Apps that inappropriately advertise to kids
There are dozens of apps out there that are very enticing to children. Many of these app developers know how to get kids hooked on their games and are touting their games as being educational in nature even if their real motivation is to manipulate children with deceptive ads they are forced to watch by not allowing them to skip through the ad.
While that may not seem too bad, parents should be aware that gaming apps are getting better at using facial recognition technology to determine who is playing a game or watching the app at any given moment in time and then targeting that person with ads.
Here is an example from a concerned parent. The mom let her 7-year-old daughter play an app on her tablet. During the daughter’s play time an ad popped up that she wasn’t able to skip through. The second time the daughter saw the ad she showed it to her mother.
The ad was described as having inappropriate sexual content. The mother took the tablet away from her daughter until she could show the ad to her husband. But when the parents played the app they weren’t able to get this particular ad to pop up. The mom is an educator so her ads were geared toward educational material and she was able to skip through her ads and not watch them while the child was forced to watch the entire commercial. The father was also unsuccessful at getting the ad to pop up.
So they let their daughter play the app the next morning and within five minutes the ad popped up leading them to conclude the app could somehow determine who was playing the game likely through facial recognition. This has left parents in a catch-22 because they realize that restricting their children’s access to technology could be detrimental to their learning but exposing young minds to content that indoctrinates them into learning a belief system that is inconsistent with the values of the parents is also a problem.
The Federal Trade Commission (FTC) has been regulating TV ads targeting kids since the ’70s and now the FTC has guidelines for children’s advertising for digital companies. However, as the World Wide Web continues to evolve it may be hard for the FTC to actually enforce restrictions on giant gaming companies.
Update on the Census
A few concerned readers have been contacted by a representative claiming to be from the Census Bureau and they are wondering if these contacts are legitimate. First according to the website, Idaho is one of the states conducting phone interviews only. Unless that changes the Census Bureau staff should not be coming to your home directly.

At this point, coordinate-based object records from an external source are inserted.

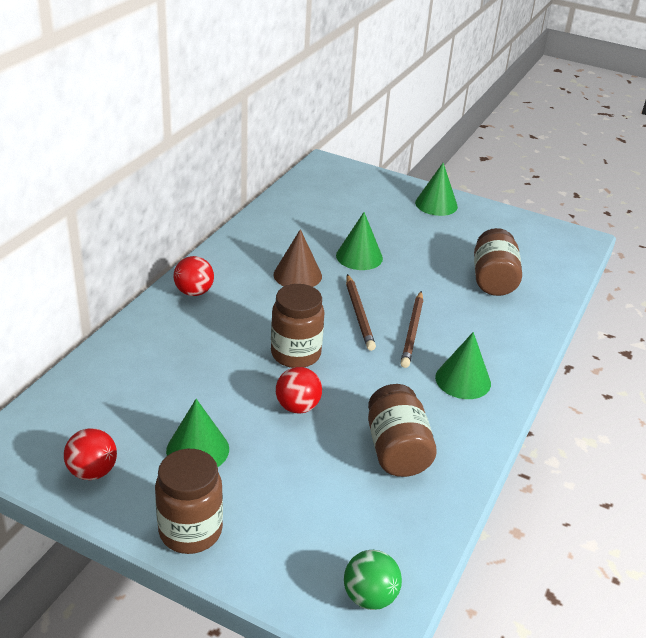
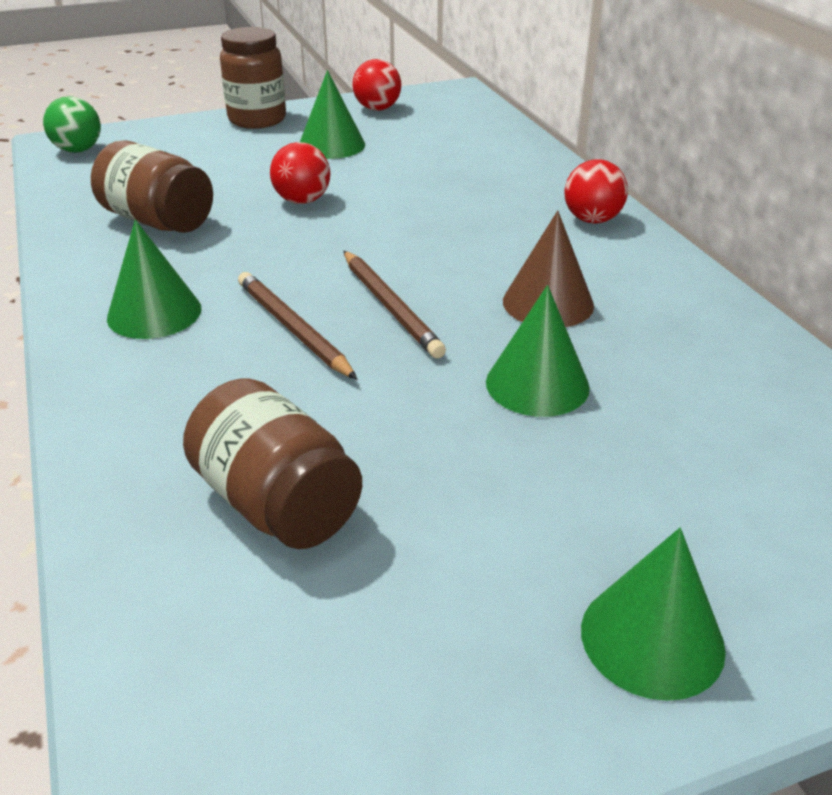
camera: 135 degrees right, 0 degrees up
(295, 354) = (381, 232): brown jar -> none
(359, 314) = (390, 307): brown pencil -> brown pencil turned 150 degrees counterclockwise

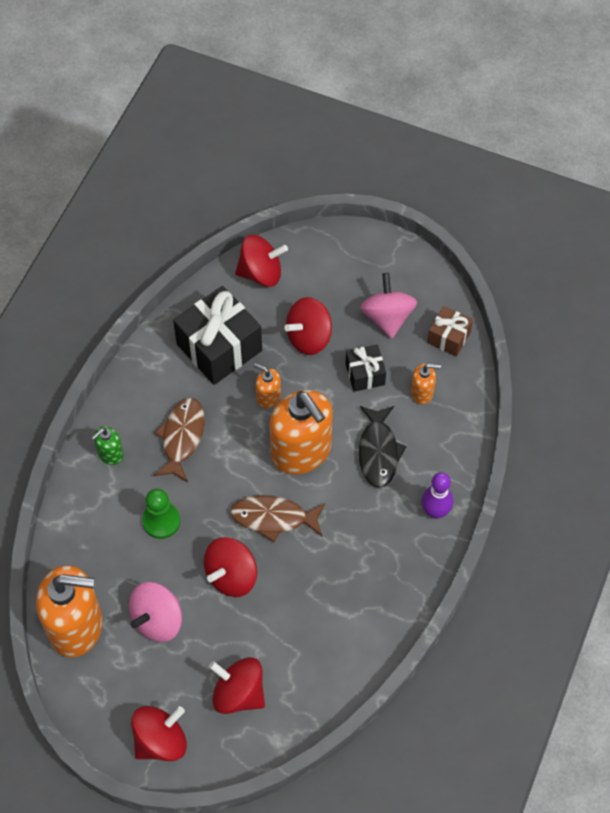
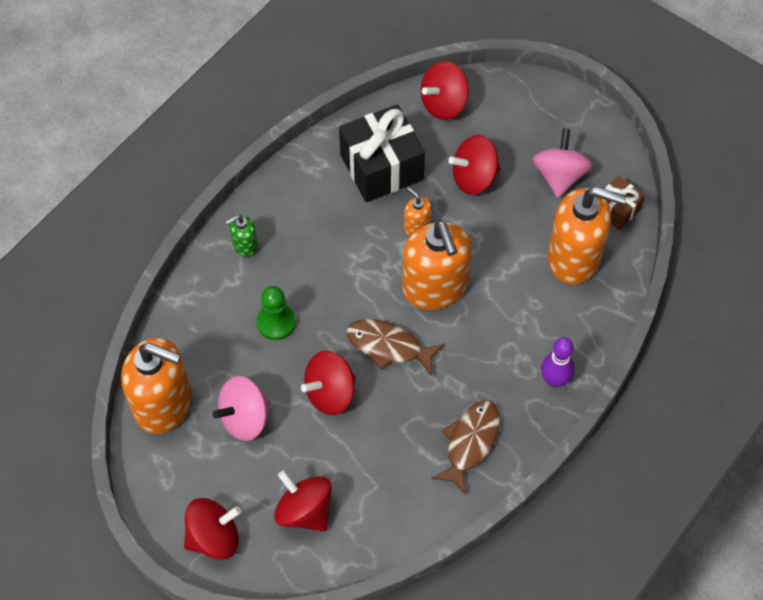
camera: 15 degrees right, 0 degrees up
(182, 437) = (319, 246): brown fish -> brown fish (470, 442)
(261, 273) = (444, 104): red spinning top -> red spinning top turned 135 degrees clockwise
(365, 374) = (521, 226): black gift -> none
(378, 452) = (513, 306): black fish -> none
(422, 392) = (574, 258): orange soap dispenser -> orange soap dispenser, size x2.20

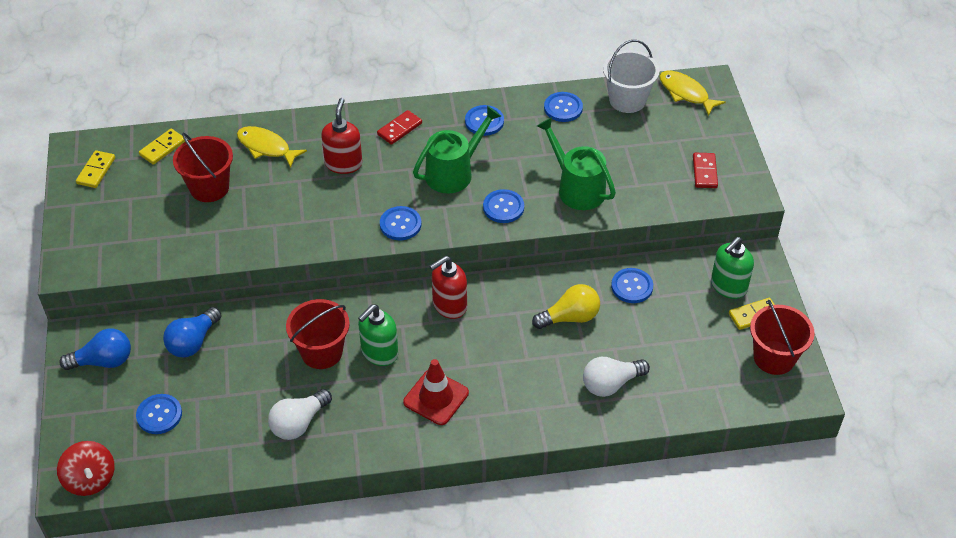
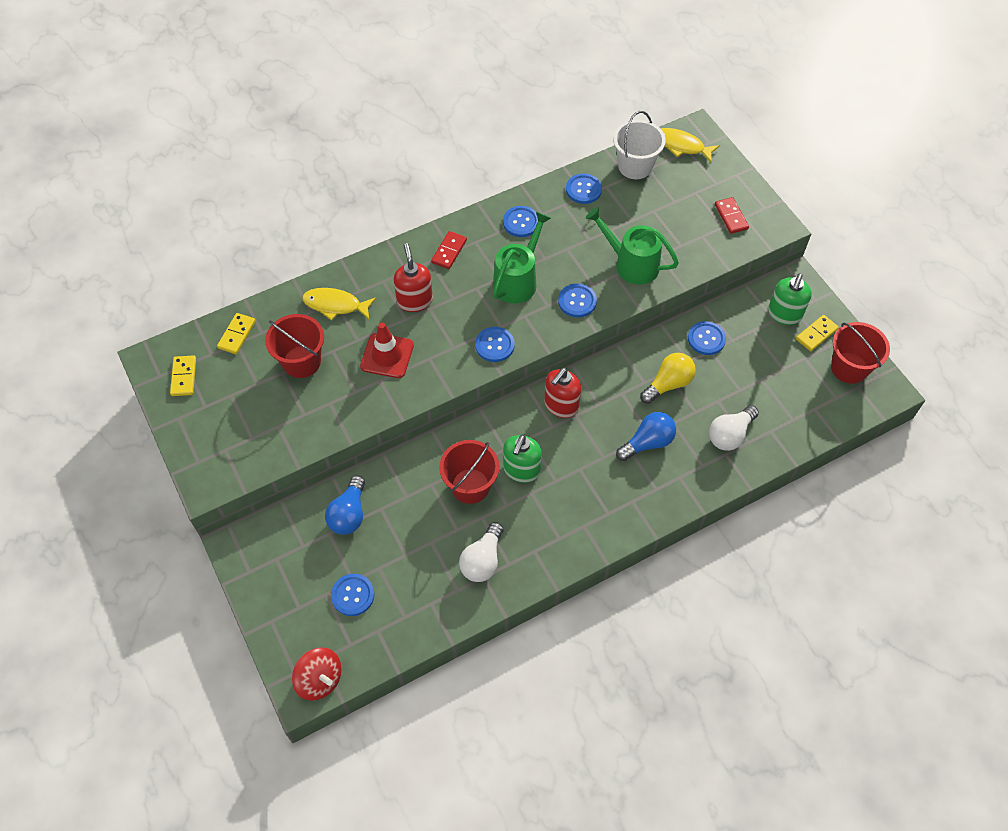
camera: 20 degrees left, 10 degrees up
(103, 361) = (274, 560): blue light bulb -> blue light bulb (647, 442)
(436, 397) = (590, 496): red traffic cone -> red traffic cone (387, 356)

You can also check out the status of the Census and information concerning the Census at https://www.census.gov/programs-surveys/surveyhelp/verify-a-survey.html#verify. Another option if someone contacts you is to contact the Los Angeles Regional Census Center at 213-314-6500. The regional staff can help you verify the identity of local Census takers if you are in doubt. You will need to provide the name of the Census taker so the staff can look them up for you.
Keep in mind that the Census Bureau will never ask for your Social Security number, your bank account or credit card information, anything on behalf of a political party or money/donations. And the Census will not send unsolicited emails to request your participation in the 2020 Census.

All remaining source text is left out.